Brad Pitt, of course. Its obvious.

Pick five words that describe yourself?

Am I saying ‘Hi’ or am I saying ‘Bye?’

Is there one piece of criticism that sticks in you mind?

You pick up on things that you obviously feel most vulnerable about, so I’d be shooting myself in the foot by revealing what they are. Even though tabloid stuff is made up, it can still be quite offensive because it reaches people, and however much they tell themselves they don’t believe the tabloids, they do. And tabloids focus relationships and no-one really wants to have their relationship talked about.

Do you believe in God?

I believe in talking to yourself and telling yourself that things are alright.

What is your most unpleasant characteristic?

One-upmanship.

What’s your greatest fear?

I’ve got so many. I’ve still not really come to terms with mortality. I’m still immature about that. Its like if you get pregnant, you get happy hormones, who-gives-a-fuck? Hormones, and as I get older, I hope to get some of them.

What ambitions do you still have to fulfil?

What this week, or this year? Hundreds. Keep going onwards, not necessarily upwards. Not ‘breaking America’ as such. No-one ever talks about ‘breaking Britain’, its very unhealthy, this attitude of ‘breaking.’ By sheer definition, its negative.

Are you afraid of failure?

I’m not afraid of failure in the wider sense, but I am intensely annoyed about personal failure, about not doing my best work. That is unbearable. I’ve got enough ego to cope with not selling records, but if I think I’m doing shit, I cant take it.

What do you never leave home without?

My beads. This belt.

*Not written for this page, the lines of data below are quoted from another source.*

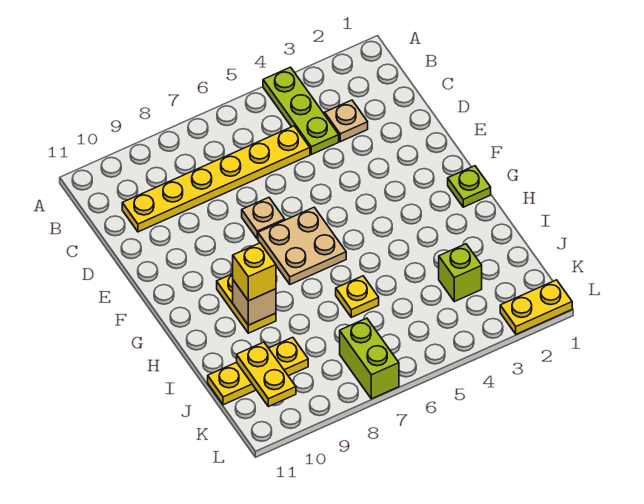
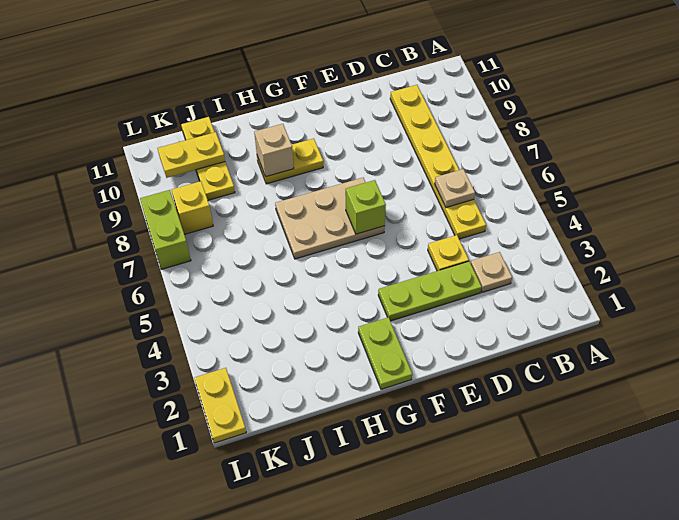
lime plate A4:C4 level 1 -> lime plate D3:F3 level 1
tan plate E7 level 1 -> tan plate C6 level 2
tan plate F6:G7 level 1 -> tan plate F6:H7 level 1
lime plate G1 level 1 -> lime plate G1:G2 level 1
yellow brick H9 level 3 -> yellow brick K8 level 1
yellow plate I6 level 1 -> yellow plate D4 level 1
lime brick J3 level 1 -> lime brick F6 level 2
lime brick K7:L7 level 1 -> lime brick L7:L8 level 1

And I have a stone that I keep in what the Levi adverts call the watch pocket. Its just millennium paranoia.

Who is your best male friend and your best female friend?

Justine is my best female friend, excluding my mother who is… a mother. And I could offer about three or four male friends, but I wouldn’t want to upset any of the other ones. I’m not into defining friendship; its something I used to do at school. Kids need to; it’s a very brutal form of meritocracy.

Who would you most like to meet?

I would have liked to have met Samuel Beckett, just to look at his face. I’d like to meet Peter O’Toole. Sophia Loren. I’m usually quite relaxed about it.

What music would you have played at your funeral?

It depends on how sudden it was. I’d like to compose something for my death- not in a grand way, I’d just like to pull a few surprises. But I might not get the chance…

When you look in the mirror, do you like what you see?

Occasionally. In the right light. There are some mirrors and some lights where I don’t believe that I’ve managed to walk the earth for 27 years.

Do you have anything to declare?

I went to Walthamstow dogs last night, and I did a trifector, which is where you forcast the first three dogs, and I won. On a £30 bet. The odds are something like 80-1. I put it down to the fact I wasn’t drinking. The people down there couldn’t believe a pop star could also go and win so much money, so I had to buy everyone in the fucking place a drink.